Hors champ fait selon moi partie de ces rares refuges capables d’accueillir ces « chambres » personnelles de cinéma dans toute leur évanescence et leurs imperfections. Ça commence toujours par une image… et puis les instants fugitifs, les flashes s’entremêlent à d’autres mémoires d’images et rendez-vous cinéphiliques passés. D’un texte à l’autre, on comprend qu’il y a bien une certaine mission critique qui se partage et qui vise à donner aux images le récit (intime ? épique ? parallèle ? joyeux ? salutaire ? oserais-je dire lyrique ?) qu’elles demandent, ou du moins, un temps qui ressemble à celui du cinéma. J’ai également pris volontiers le chemin qui menait à Hors champ, car c’était un chemin qui ouvrait sur la fiction et les possibles de la littérature. Il y a toujours, au sein de cette revue, moyen de raconter autrement, d’observer comment le cinéma fait parler la littérature. Les entrées sont multiples.

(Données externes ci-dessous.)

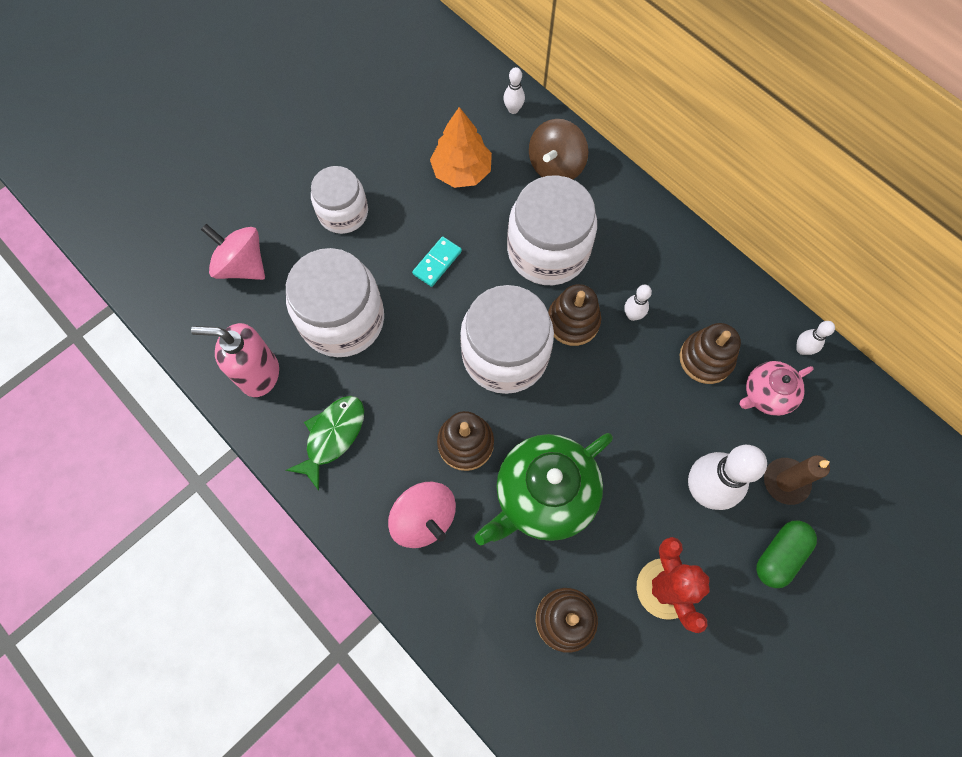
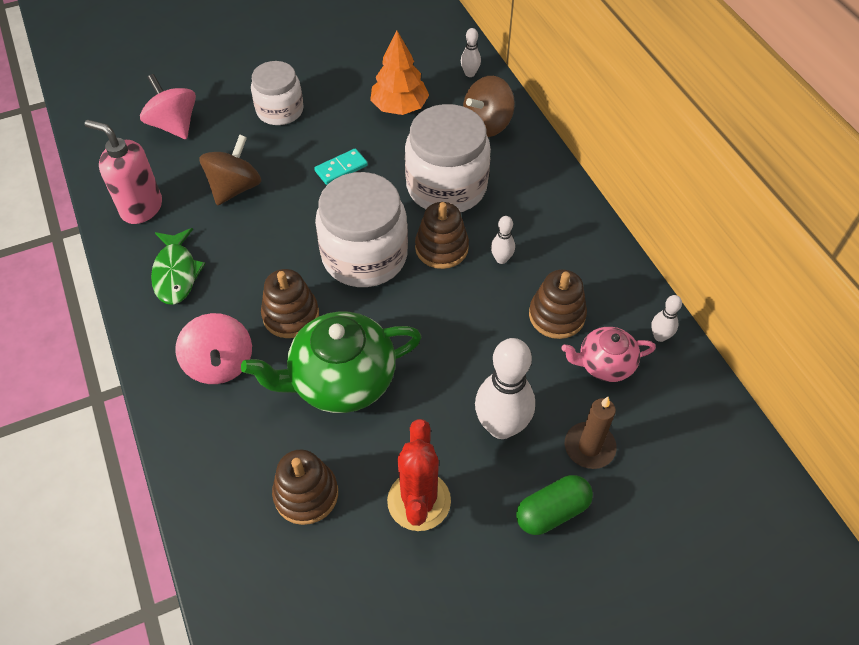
camera: 20 degrees right, 15 degrees down
(332, 436) = (176, 273): green fish -> green fish turned 120 degrees clockwise
(342, 320) = (235, 188): white jar -> brown spinning top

« La première fois que j’ai vu ce film… »
« Mon regard a croisé »
« Dans le noir de cette salle de cinéma,
« Parfois, lorsque je suis seule »
« J’ai revu le film une seconde fois »

« J’avais dix-huit ans quand »

« Il y a une magnifique scène où »
« J’ai eu envie de pleurer »
« C’était une révélation »

« Je me suis vue, petite, dans l’écran »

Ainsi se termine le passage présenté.